Wilson Handles Hitchens
Great stuff. Tall order to handle Christopher Hitchens, but Douglas Wilson does it:
You write like a witty but acerbic tenth-century archbishop with a bad case of the gout. But this is truly an odd thing to do if "morality" is a simple derivative of evolution. Are you filled with fierce indignation that the koala bear hasn't evolved ears that stick flat to the side of his head like they are supposed to? Are you wroth over the fact that clams don't have legs yet? When you notice that the bears at the zoo continue to suck on their paws, do you stop to remonstrate with them?

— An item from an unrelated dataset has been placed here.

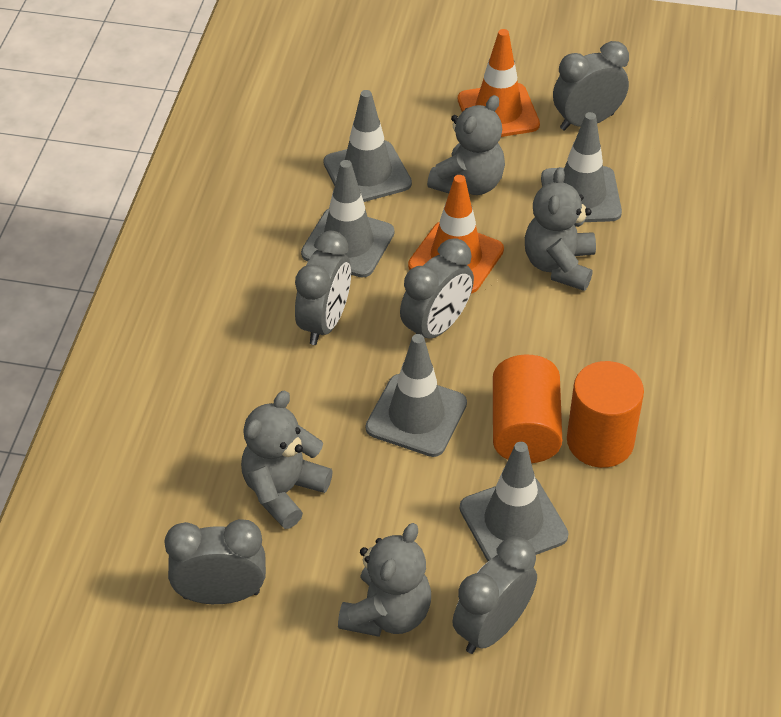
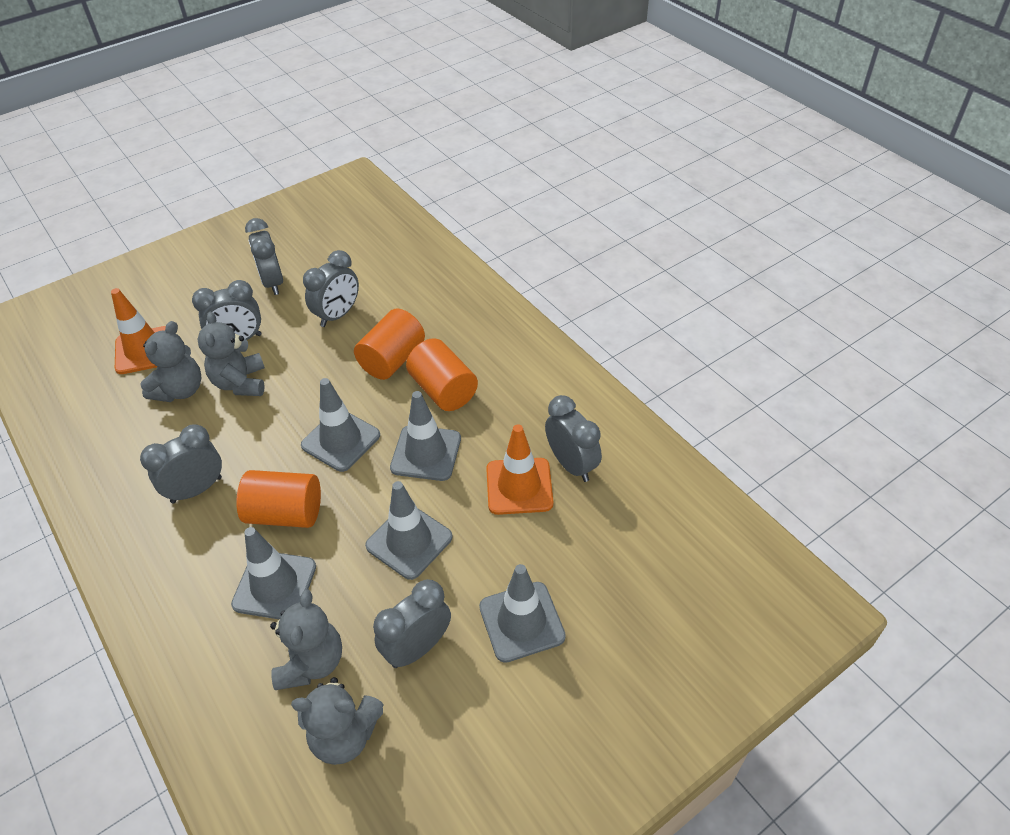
grey clock: 5 -> 6
orange cylinder: 2 -> 3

Your notion of morality, and the evolution it rode in on, can only concern itself with what is. But morality as Christians understand it, and the kind you surreptitiously draw upon, is concerned with ought. David Hume showed us that we cannot successfully derive ought from is. Have you discovered the error in his reasoning? It is clear from how you defend your ideas of "morality" that you have not done so. You are a gifted writer, and you have a flair for polemical voltage. But strip it all away, and what do you have underneath? You believe yourself to live in a universe where there is no such thing as any fixed ought or ought not. But God has gifted you with a remarkable ability to denounce what ought not to be. And so, because you reject him, you have great sermons but no way of ever coming up with a text. When people start to notice the absence of texts, the absence of warrant, the absence of reasons, you adjust and compensate with rhetorical embellishment and empurpled prose. You are like the minister in the story who wrote in the margin of his notes, "Argument weak. Shout here."
Good thing we'll be using Wilson's logic text in homeschooling our kids.
related articles
- Constantly Directing? (June 23rd, 2007)
- The Clash of Civilizations (June 9th, 2007)
June 13th, 2007 at 5:42 am
Nice. Hitchens is about as articulate as they come, so I’ve been waiting for someone to take him to the rhetorical woodshed.
I made a similar point regarding him during a recent discussion on my blog:
“Christopher Hitchens wants it both ways.
He wants to trash anything related to God whenever and wherever he can, but he also wants to live and thrive off the residuals of an Enlightenment and Western Civilization which have as their foundation the creation and preservation of knowledge made possible by the Christian church.”
It baffles me how someone as smart as Hitchens came be so oblivious to paradox. Yes, religion is poison (point granted). But, at its best (and I believe that Christianity, warts and all, is just that), it is also the antidote.
June 13th, 2007 at 8:23 am
Wow — that is brilliant! Thanks for sharing it.
June 13th, 2007 at 9:46 am
Hitchens has a history of wanting it both ways. Several years ago he used to describe himself as a socialist who lived in the U.S. because we have better stuff.